So, can someone please elaborate what this EM field is with respect to $\vec E$ and $\vec B$ in the context of Helmholtz decomposition?

There is no "EM field in the context of Helmholtz decomposition". Helmholtz just says that every vector field $\vec V$ is decomposable as curl and gradient of two other fields, i.e.

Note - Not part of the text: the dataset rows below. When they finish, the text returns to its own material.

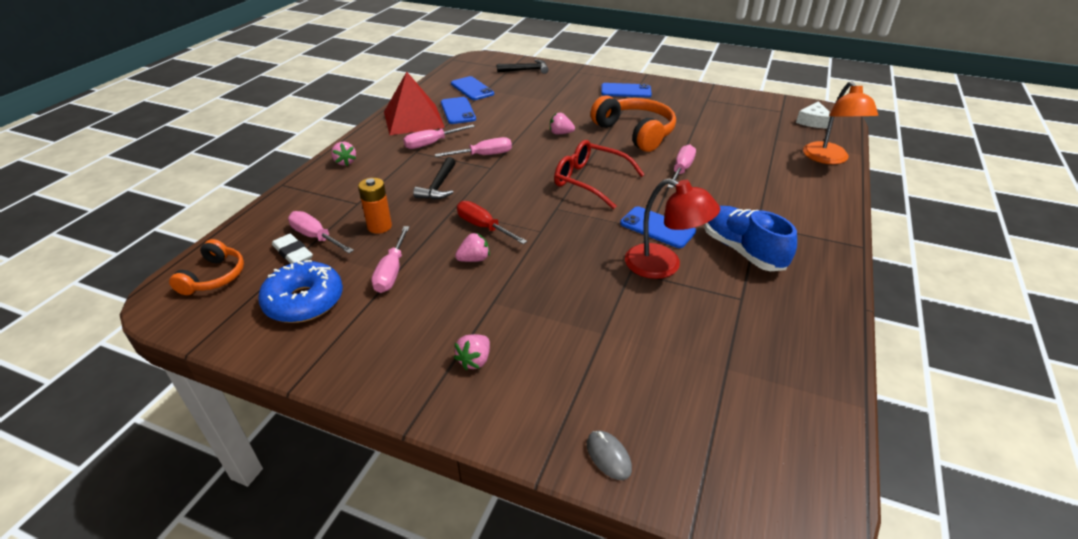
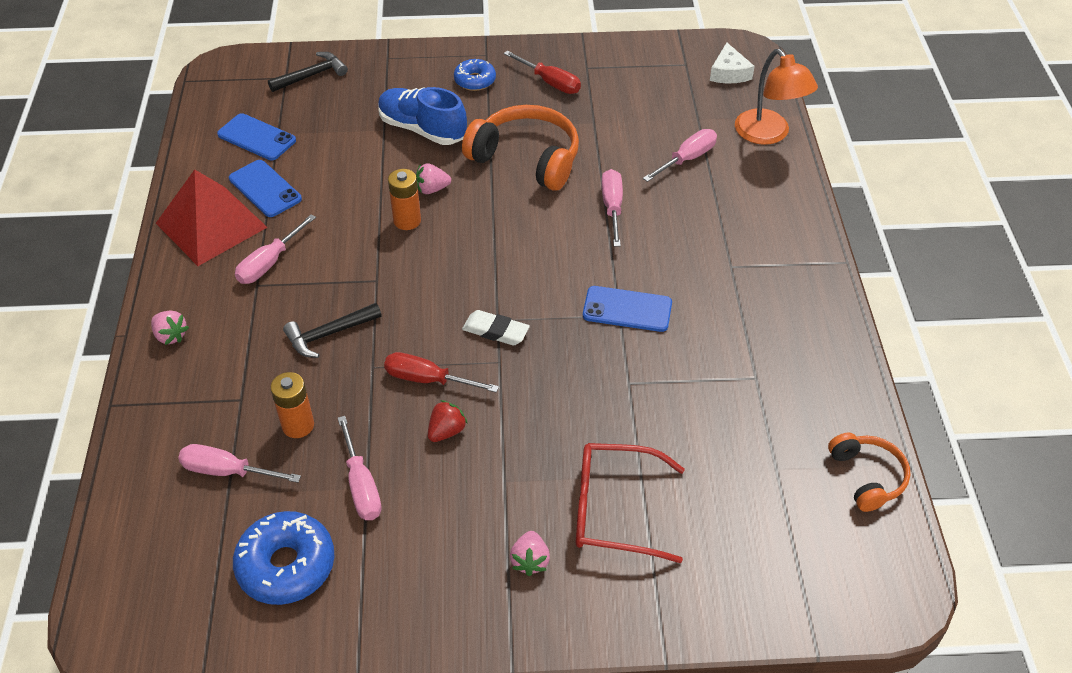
camera: 25 degrees left, 10 degrees up
(214, 277) = (143, 577): orange headphones -> orange headphones (867, 477)
(293, 253) = (217, 505): white eraser -> white eraser (495, 331)
(438, 186) = (329, 334): black hammer -> black hammer turned 75 degrees clockwise
(474, 259) = (446, 431): pink strawberry -> red strawberry
(484, 155) = (355, 261): pink screwdriver -> pink screwdriver (687, 158)
(533, 144) = (407, 220): none -> orange battery
(590, 181) = (513, 261): red glasses -> red glasses (613, 510)
(608, 456) = (715, 609): grey mouse -> none
(626, 91) = (475, 80): blue phone -> blue donut
(663, 266) = (659, 362): red lamp -> none
(676, 101) = (551, 83): none -> red screwdriver
(742, 250) = (730, 311): blue shoe -> blue shoe (422, 129)

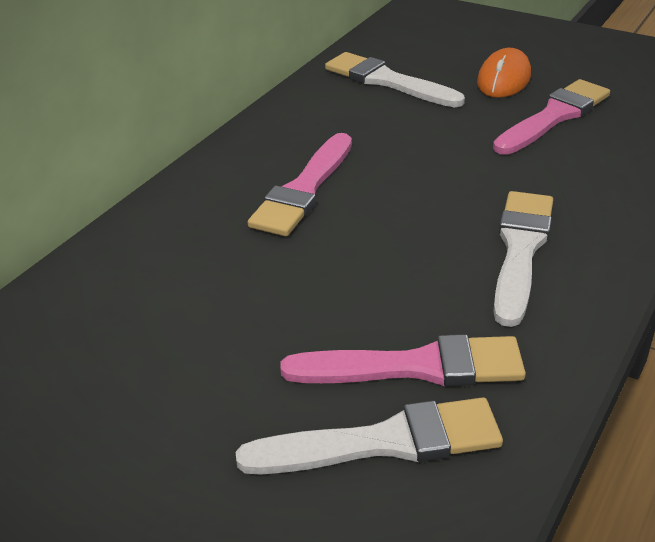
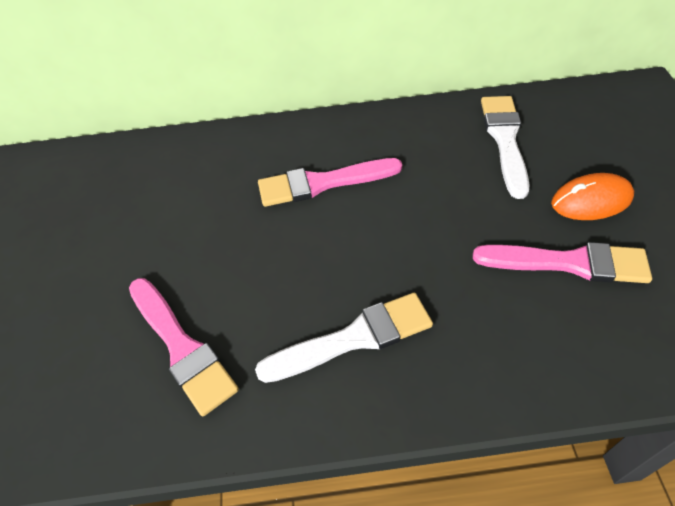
camera: 55 degrees right, 15 degrees up
(383, 442) = (104, 369): white brush -> none

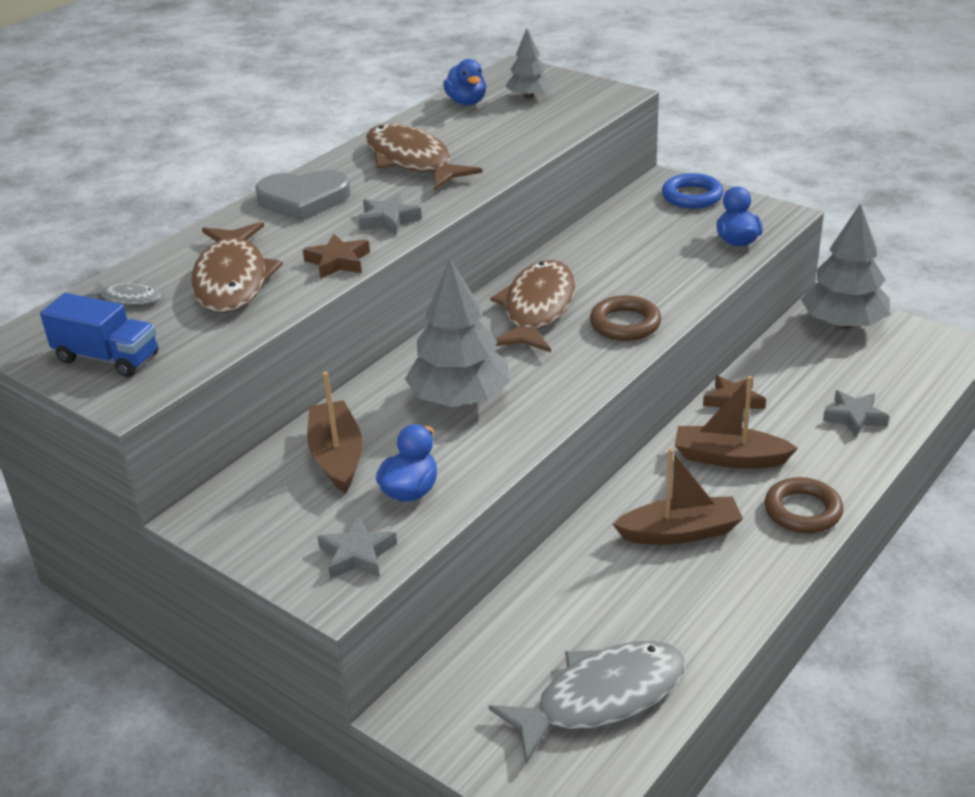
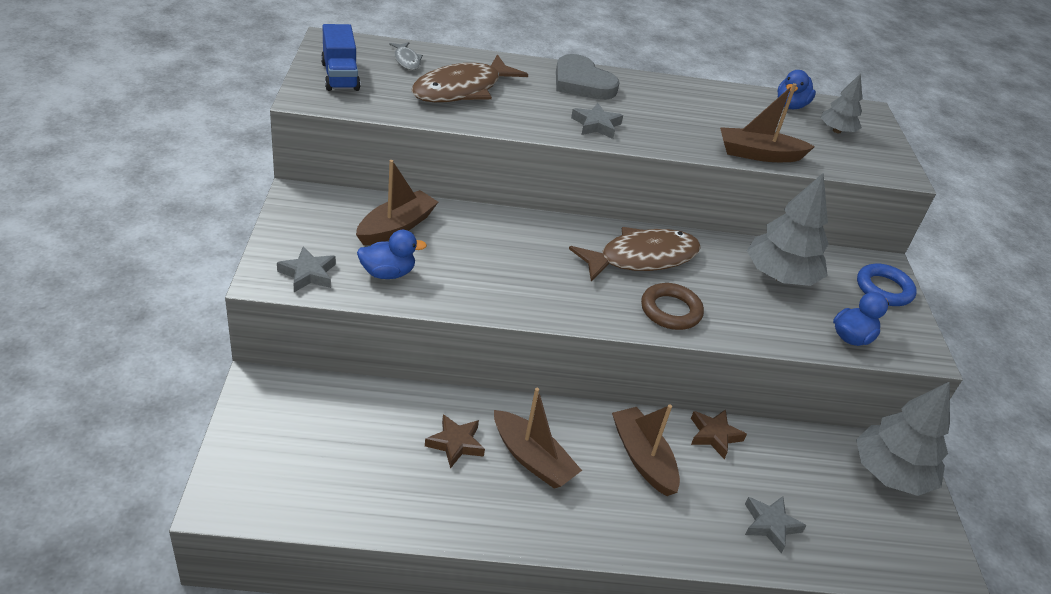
camera: 45 degrees right, 5 degrees up
(338, 261) = (524, 122): brown star -> brown star (455, 443)
(412, 161) = (681, 109): brown fish -> none
(460, 399) = (503, 259): grey tree -> grey tree (780, 276)
(525, 150) = (758, 154): none -> brown boat
(602, 698) = (330, 478): grey fish -> none
(802, 511) = (620, 529): brown ring -> none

$$\vec V = \vec \nabla \phi + \vec \nabla \times \vec A $$

You can do this for the electric or the magnetic field, of course, but this isn't particularly enlightening as to the nature of "the EM field". A field should behave nicely under transformations, and special relativity with its action on the electric and magnetic fields shows us that we should not add them together, but seek a quantity that transforms nicely under Lorentz transformations instead:

"The electromagnetic field" is equivalently the gauge four-potential $A$ (consisting of the scalar electrostatic potential in the temporal and the magnetic vector potential in the spatial entries) or its derivative, the field strength tensor $F = \mathrm{d}A$. Electric and magnetic fields become part of the tensor as \begin{align} F^{0i} & = E^i \\ F^{ij} & = \sum_k\epsilon^{ijk}B^k \end{align} This is "the EM field", but it has nothing to do with Helmholtz decomposition, since electromagnetism is properly looked at in the four-dimensional setting of special relativity, for which only the general Hodge decomposition may be applied, of which Helmholtz is a special case, but even this has nothing to do with it.

This EM field acts on the four-velocity, reproducing the Lorentz force by

$$ \frac{\mathrm{d}p}{\mathrm{d}t} = q F(u)$$

where $u$ is the four-velocity, and $(F(u))_\mu = F_{\mu\nu}u^\nu$.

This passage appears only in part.